The focus of this conversation has been the mirroring of the two realities facing each other: “things-in-themselves (TIS) and consciousness (NI:natural intelligence).
“What” is about the content, nature and workings of existence.
“How” is about the conscious experience of what exists, especially including the existence of the self-referential self.
When “How” and “What” face each other, there is an equation that establishes itself as the connection linking the two half circles together into wholeness.
The “What” and the “How” share an essential attribute: incompleteness. This incompleteness characterizes how they examine “What” and “How” respectively, and also how they perceive each other. They both spin out narratives that have no ending.
It’s an outrageous violation of convention and common sense to say of existence in general that there is no wholeness.
Complexity, however, can be thought about in a way that makes this very suggestion.
The mirroring symmetry of NI looking at TIS is degraded by entropy.
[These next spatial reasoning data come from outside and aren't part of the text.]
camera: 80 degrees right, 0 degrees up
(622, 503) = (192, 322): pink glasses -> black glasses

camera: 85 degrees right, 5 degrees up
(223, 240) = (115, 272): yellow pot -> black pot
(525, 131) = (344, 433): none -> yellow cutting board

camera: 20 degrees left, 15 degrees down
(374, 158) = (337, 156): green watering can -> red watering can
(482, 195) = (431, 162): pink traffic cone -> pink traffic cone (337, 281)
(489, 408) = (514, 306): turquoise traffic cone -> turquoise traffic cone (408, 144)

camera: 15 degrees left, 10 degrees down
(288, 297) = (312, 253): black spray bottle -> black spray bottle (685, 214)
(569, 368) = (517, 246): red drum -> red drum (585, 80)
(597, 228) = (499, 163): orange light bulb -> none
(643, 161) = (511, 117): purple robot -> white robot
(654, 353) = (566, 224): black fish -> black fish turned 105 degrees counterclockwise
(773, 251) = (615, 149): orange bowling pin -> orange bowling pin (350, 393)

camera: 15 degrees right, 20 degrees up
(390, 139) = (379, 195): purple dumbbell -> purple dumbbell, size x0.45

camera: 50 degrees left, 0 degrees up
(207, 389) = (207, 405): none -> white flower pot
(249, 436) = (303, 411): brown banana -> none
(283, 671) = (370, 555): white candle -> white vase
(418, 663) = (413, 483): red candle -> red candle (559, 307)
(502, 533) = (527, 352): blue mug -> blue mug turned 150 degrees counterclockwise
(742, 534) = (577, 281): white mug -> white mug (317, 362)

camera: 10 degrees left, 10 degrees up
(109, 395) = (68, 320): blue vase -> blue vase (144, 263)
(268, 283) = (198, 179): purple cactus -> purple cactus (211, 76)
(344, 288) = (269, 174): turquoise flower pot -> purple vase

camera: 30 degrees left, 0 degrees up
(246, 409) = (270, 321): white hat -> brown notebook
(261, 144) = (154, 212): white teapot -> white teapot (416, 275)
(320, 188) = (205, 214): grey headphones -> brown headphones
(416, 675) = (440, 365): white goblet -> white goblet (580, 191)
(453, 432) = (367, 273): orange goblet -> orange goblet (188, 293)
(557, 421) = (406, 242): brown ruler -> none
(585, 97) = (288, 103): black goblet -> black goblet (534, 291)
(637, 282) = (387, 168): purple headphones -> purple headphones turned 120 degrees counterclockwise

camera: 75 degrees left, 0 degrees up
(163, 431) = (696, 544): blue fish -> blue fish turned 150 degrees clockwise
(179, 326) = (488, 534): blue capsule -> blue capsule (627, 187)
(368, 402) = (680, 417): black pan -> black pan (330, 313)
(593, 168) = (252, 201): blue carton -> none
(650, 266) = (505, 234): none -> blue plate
In consequence, humans do not see the existence of the world, the “What” of the world completely.
Instead, humans see a sample of TIS. This sample has a compression algorithm that ejects some of the information of TIS.
General existence, acting through entropy, makes the incomplete transfer of information across the line dividing the semi-circles necessary, and it stands as the main premise motivating my initiation of this conversation.
Life will always ask you questions you can neither answer nor avoid. These unanswerable questions elevate life to something more than information. They are the spine of your personal history. They introduce you to three things you must try to make peace with while you live: what you know is incomplete, what you are is incomplete and the world is incomplete.
All three categories are waiting for you to add something, so try to be creative.